By Hayley Leake Paediatric pain education 09 May 2017

“Play is often talked about as if it were a relief from serious learning. But for children play is serious learning. Play is really the work of childhood.”

–  Fred Rogers

 

Children seem to have endless energy and spend their days playing and pretending – kicking balls, riding bikes, fighting  dragons, twirling through pretend snow singing Elsa’s ‘Let it go’. Play is an essential part of childhood. But just like adults, when children experience persistent pain they too develop fear of movement. It hurts and so they move less, they play less.

Gone are the days where the mainstay treatment for pain was rest – especially for chronic pain. Now we educate, we talk and we explore graded exposure to movement. But one of the barriers we come up against is this inherent fear of performing a movement that hurts. Fear of movement is a driving force that impedes treatment progress. So to be effective, we need to identify and prioritise movement-related fears and find ways to discuss and address them.

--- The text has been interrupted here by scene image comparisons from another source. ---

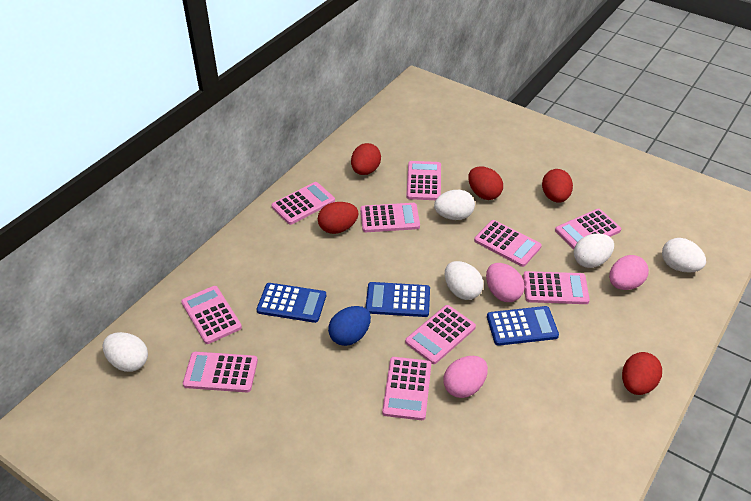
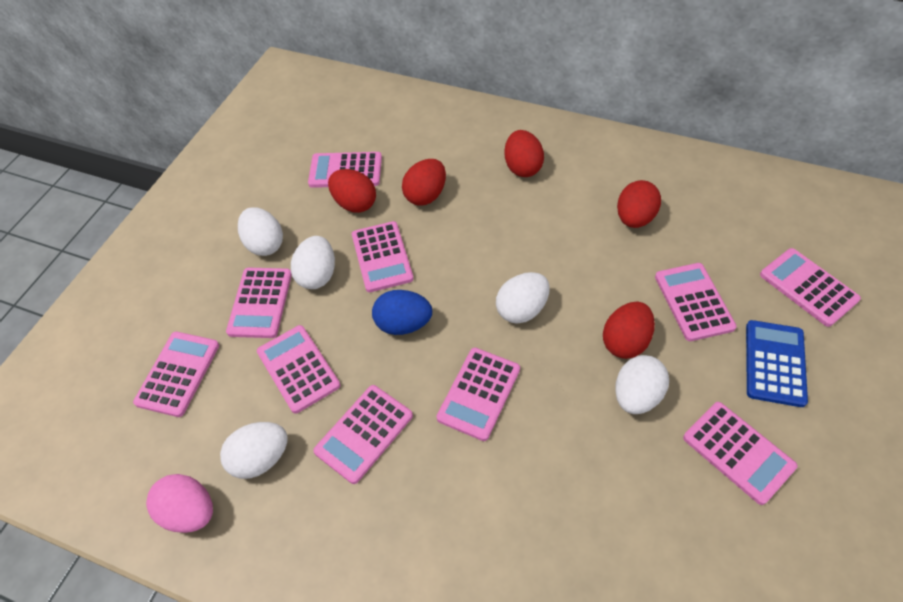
blue calculator: 3 -> 1
pink egg: 3 -> 1

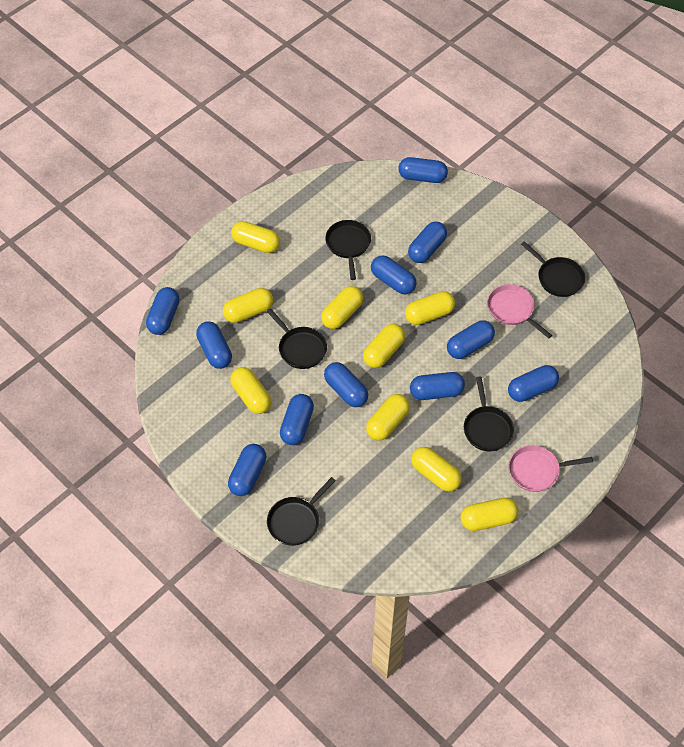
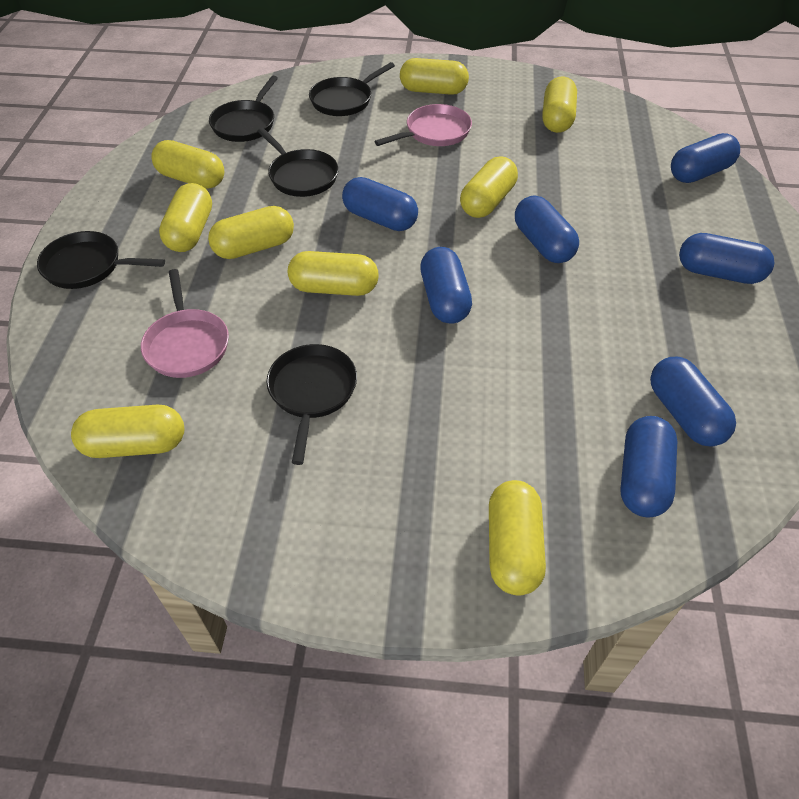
blue capsule: 11 -> 7

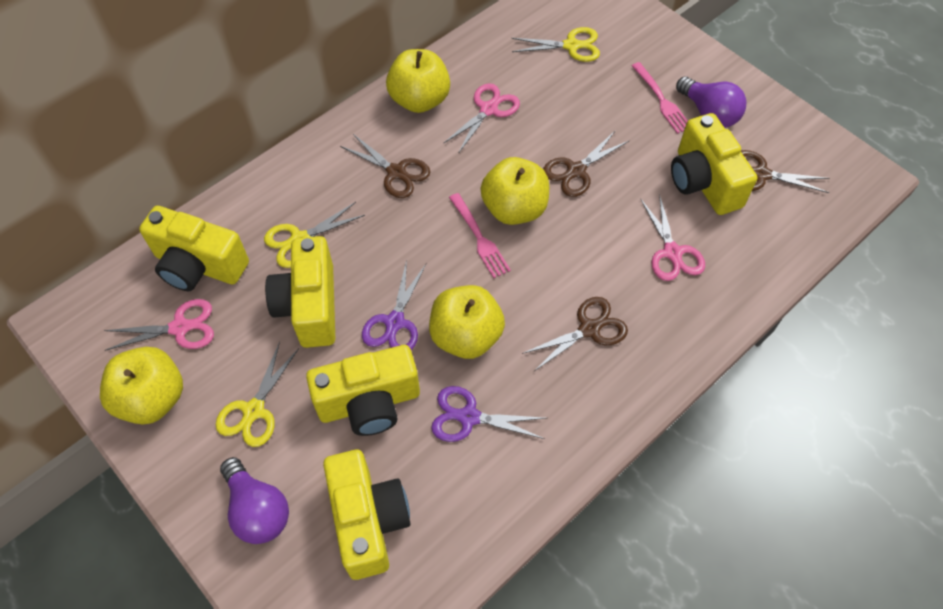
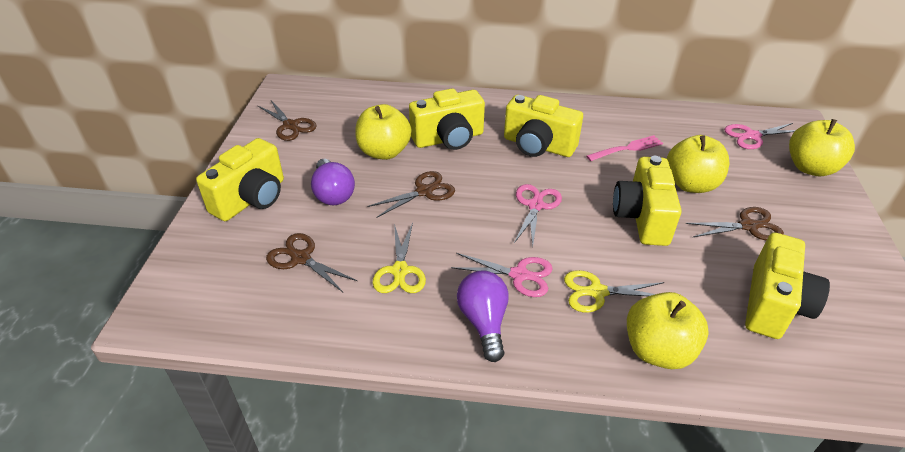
pink fork: 2 -> 1
purple scissors: 2 -> 0
yellow scissors: 3 -> 2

In 2017 a research team at Boston Children’s Hospital and Stanford University helped start us off by creating an electronic tool to identify and prioritise worry and anticipated pain in children. It’s called the PHODA-YE, or the Photographs of Daily Activities for Youth in English. The original PHODA was made for adults and introduced in 2007, later adapted to be used for Dutch children in 2015.

This is how it works. The child sits down at a desktop computer or a tablet. They read some basic instructions and are then shown 2 mock images in a tutorial. The assessment begins. For each of the 50 photograph the child is asked “On a scale of 0 to 10, how worried are you that this activity would be harmful to your pain?”. To answer they drag and drop the picture on a worry scale ranging from 0 (not at all worried) to 10 (extremely worried). Next, the child is asked, “On a scale of 0 to 10 how painful do you think this activity would be?” and they slide a bar between anchors of 0 and 10. They can skip the activities that don’t apply to them. In total it should take about 30 minutes and at the end, the clinician is provided a report of the findings.

The study that introduced the English version for children found the tool to be psychometrically sound and valid. The creators recommend multiple providers (eg. psychology, PT, and OT) discuss the results with the child and their family/carers and integrate identified worrisome activities into graded exposure treatment.